The frequent outbreaks of international financial crisis in the 1990s showed us that the economic interaction has been strengthened without stop. An economic shock to one country will surely generate shocks to other countries by disturbing their original stability through international transmission. Without immediate and effective policy coordination, this disturbance will be expanded and deepened. Western countries have been practicing the international monetary cooperation ever since the setup of Bretton Woods System. Again, during the recent American subprime crisis, the central banks around the world have been actively coordinating the monetary policies to lessen the negative shocks of it, and thus to restore the normal and orderly growth of the world economy. In this scenario, it becomes extremely important, practical and urgent to study the monetary policy coordination under the international transmission of asymmetric shocks.

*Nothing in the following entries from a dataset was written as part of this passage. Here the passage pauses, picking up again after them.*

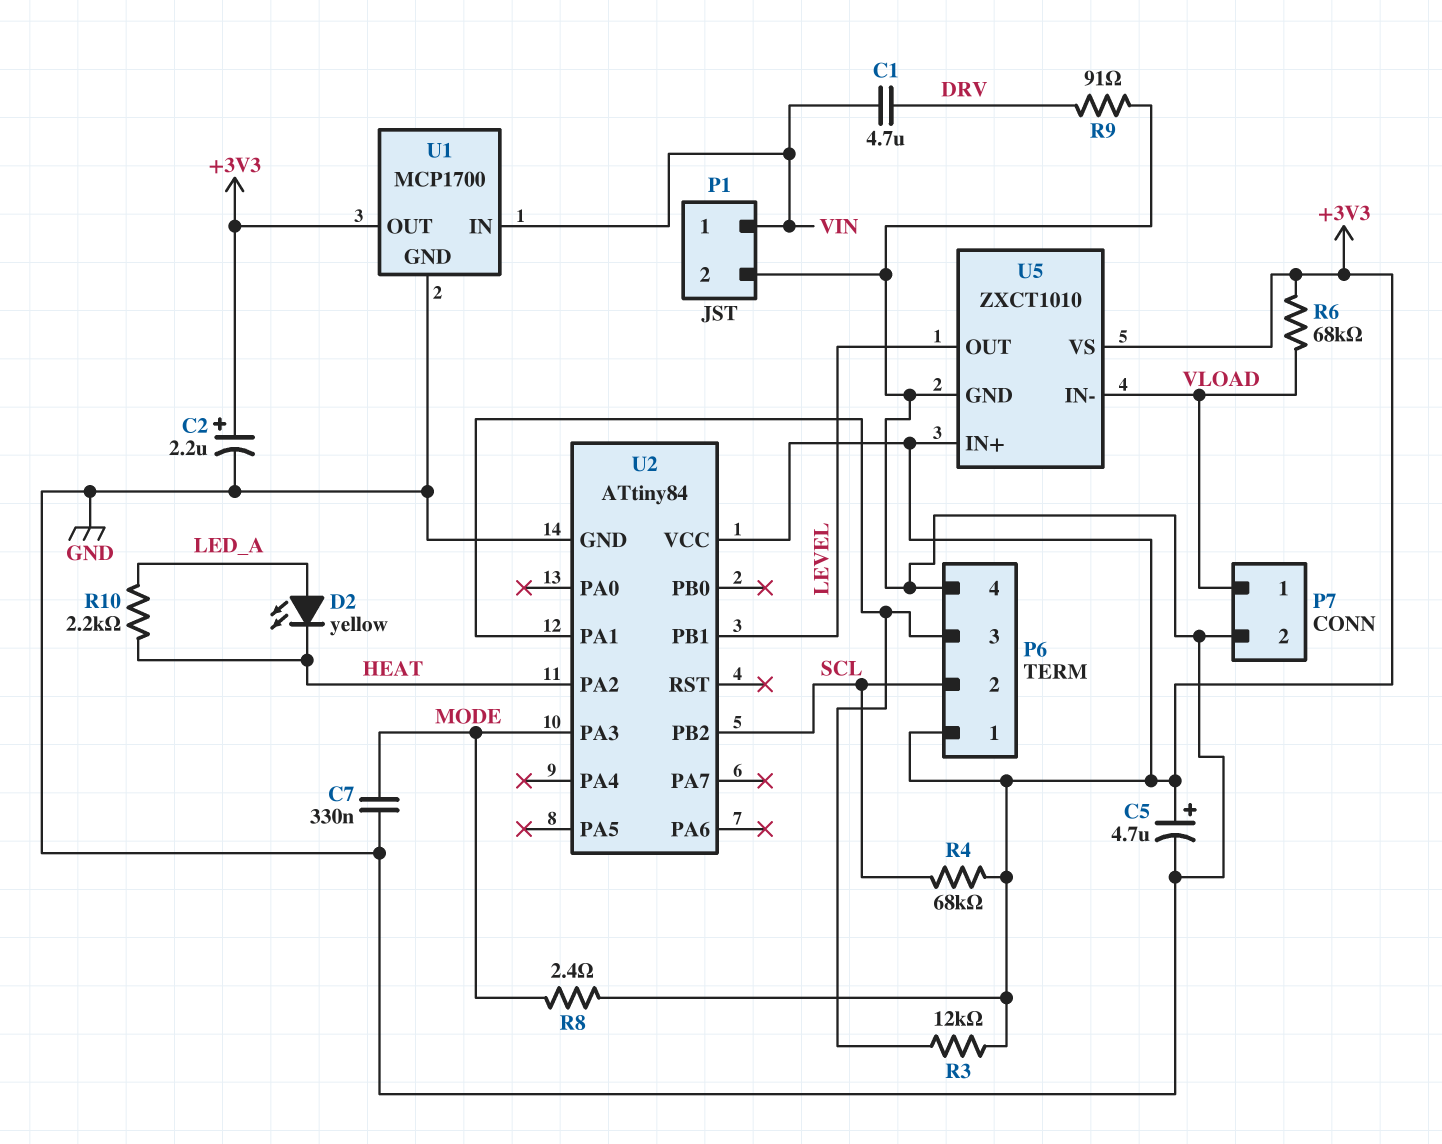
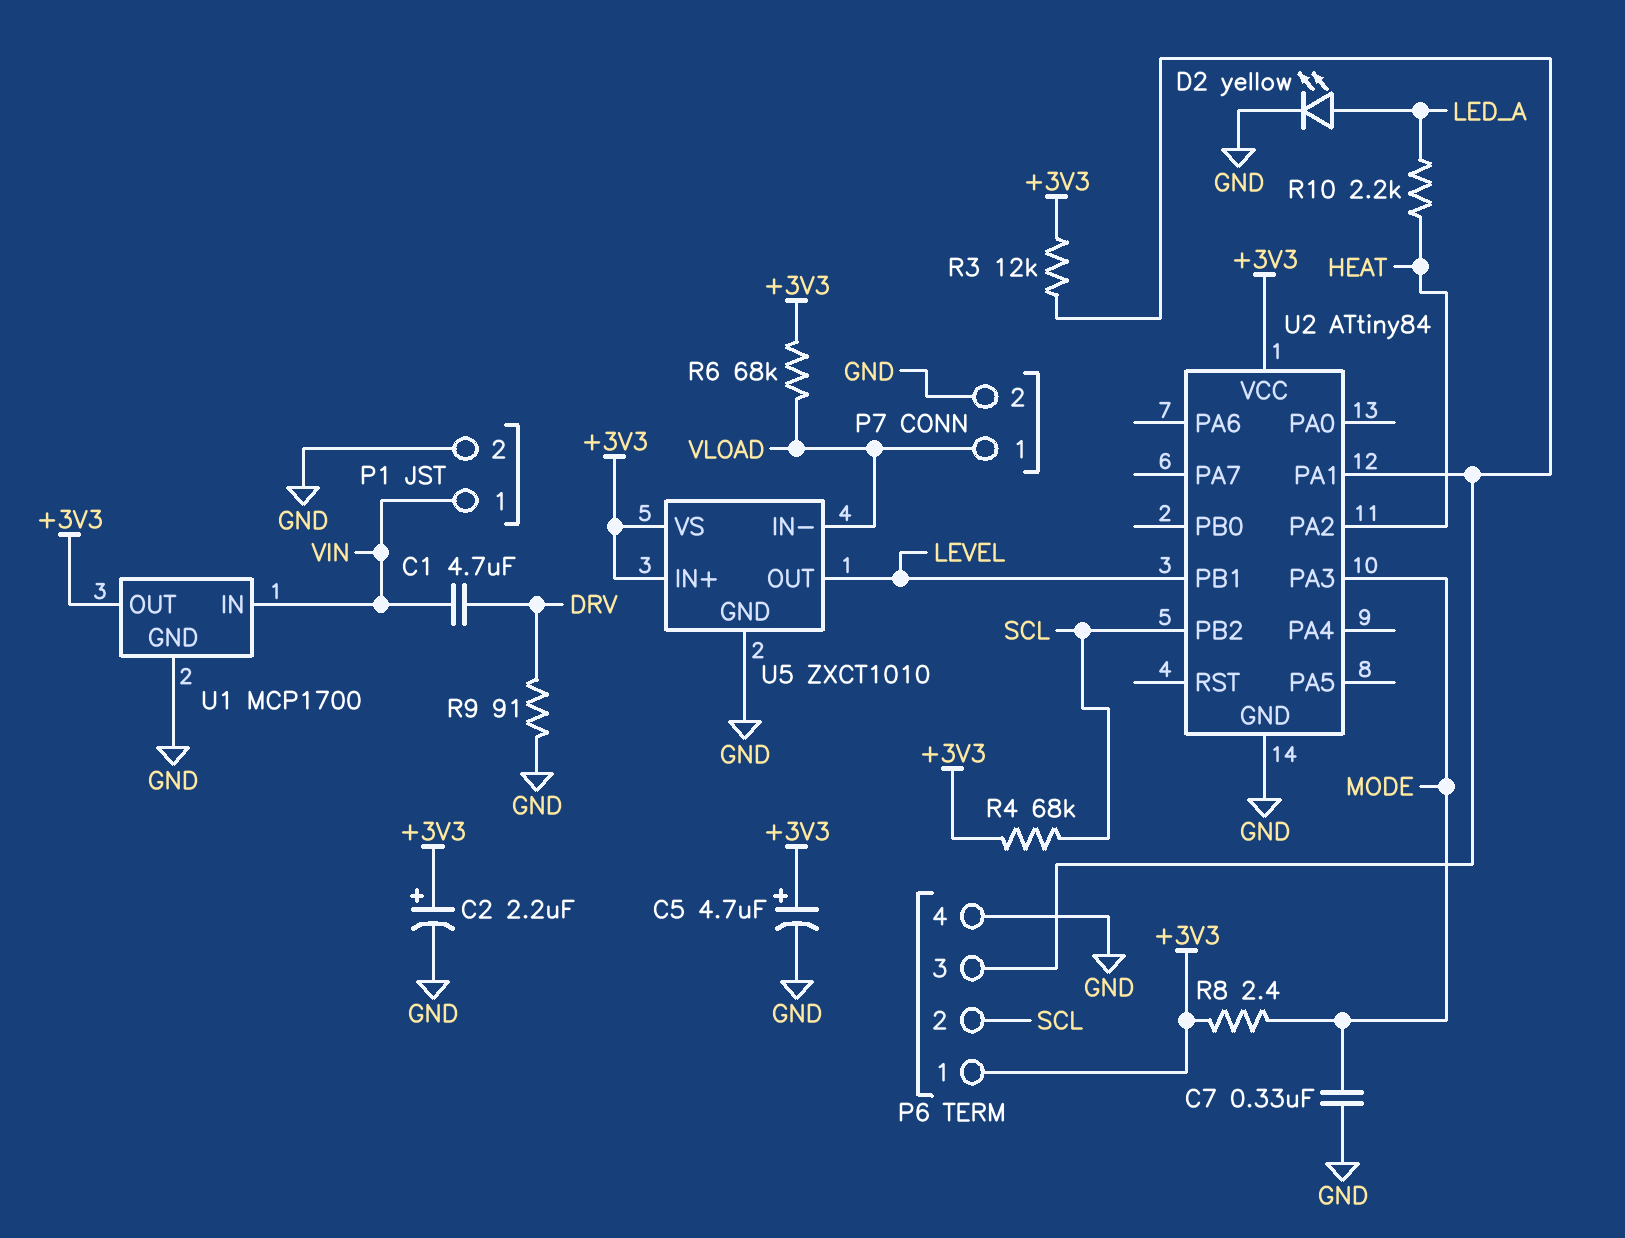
D2: LED yellow (A LED_A, K HEAT) -> LED yellow (A LED_A, K GND)

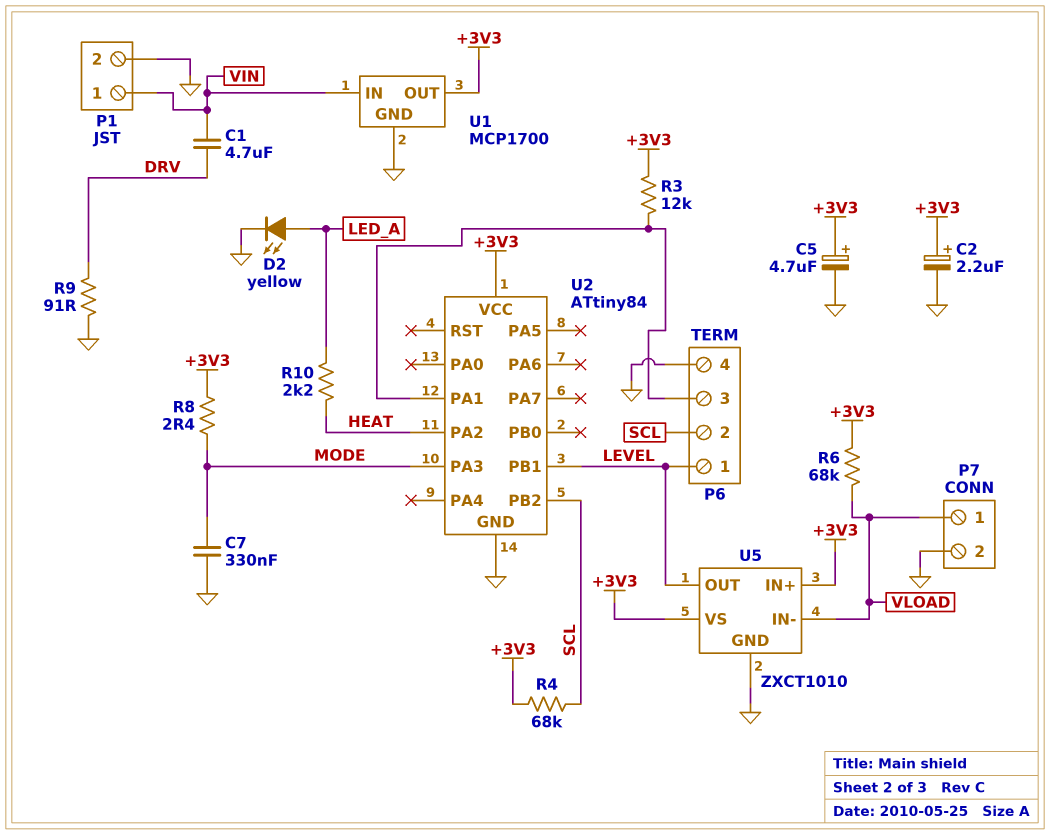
P6 pin 1: +3V3 -> LEVEL

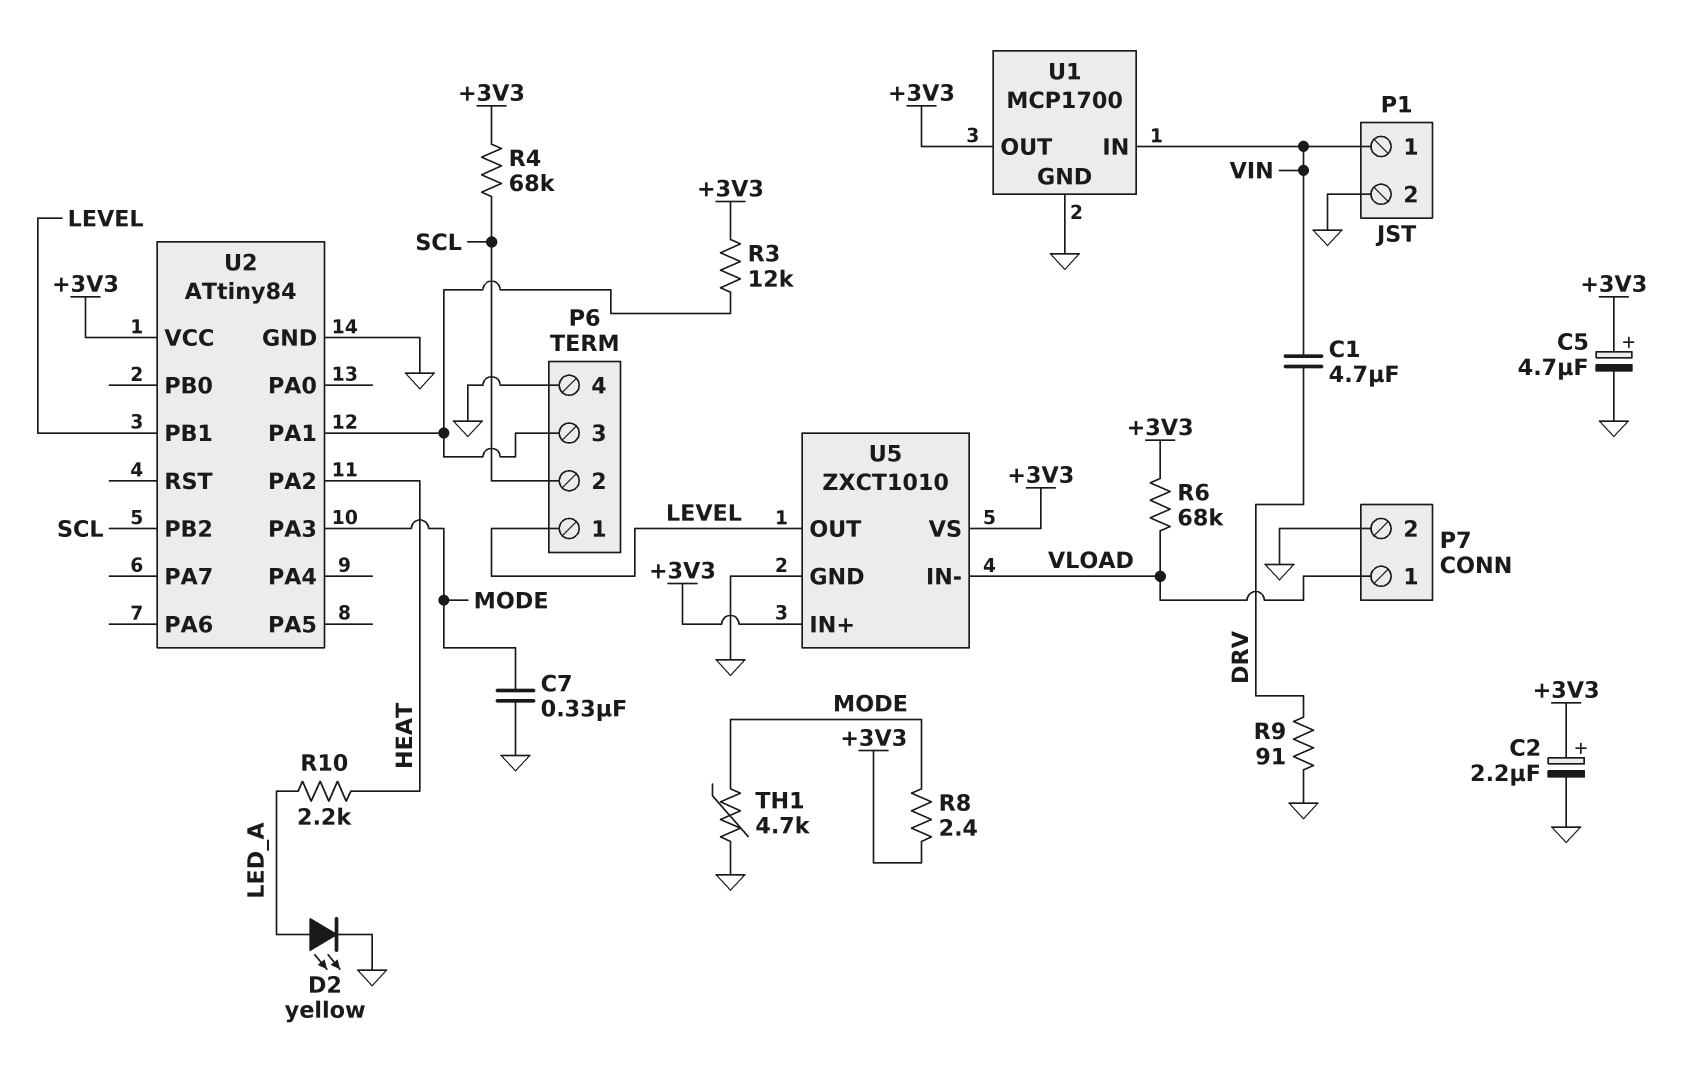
TH1: none -> 4.7k (GND, MODE)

The purpose of this study is to show the conditions under which the monetary policy coordination can effectively respond to asymmetric shocks, that is, when it is effective for the monetary authorities to coordinate the monetary policies to dampen the effects of shocks. For this purpose, we explores the mechanism of the international transmission of asymmetric shocks, and adopts game theory to study the policy responses and the optimization problems, aiming to provide beneficial policy suggestions for China to participate in the coordination of international monetary policy.

There are seven sections in this paper. The main logic is to establish an analytical framework to derive policy conclusions with a theoretical model based on the analysis and evaluation of the existing research results, and then to give policy suggestions for Chinese government following an empirical study on the subprime crisis.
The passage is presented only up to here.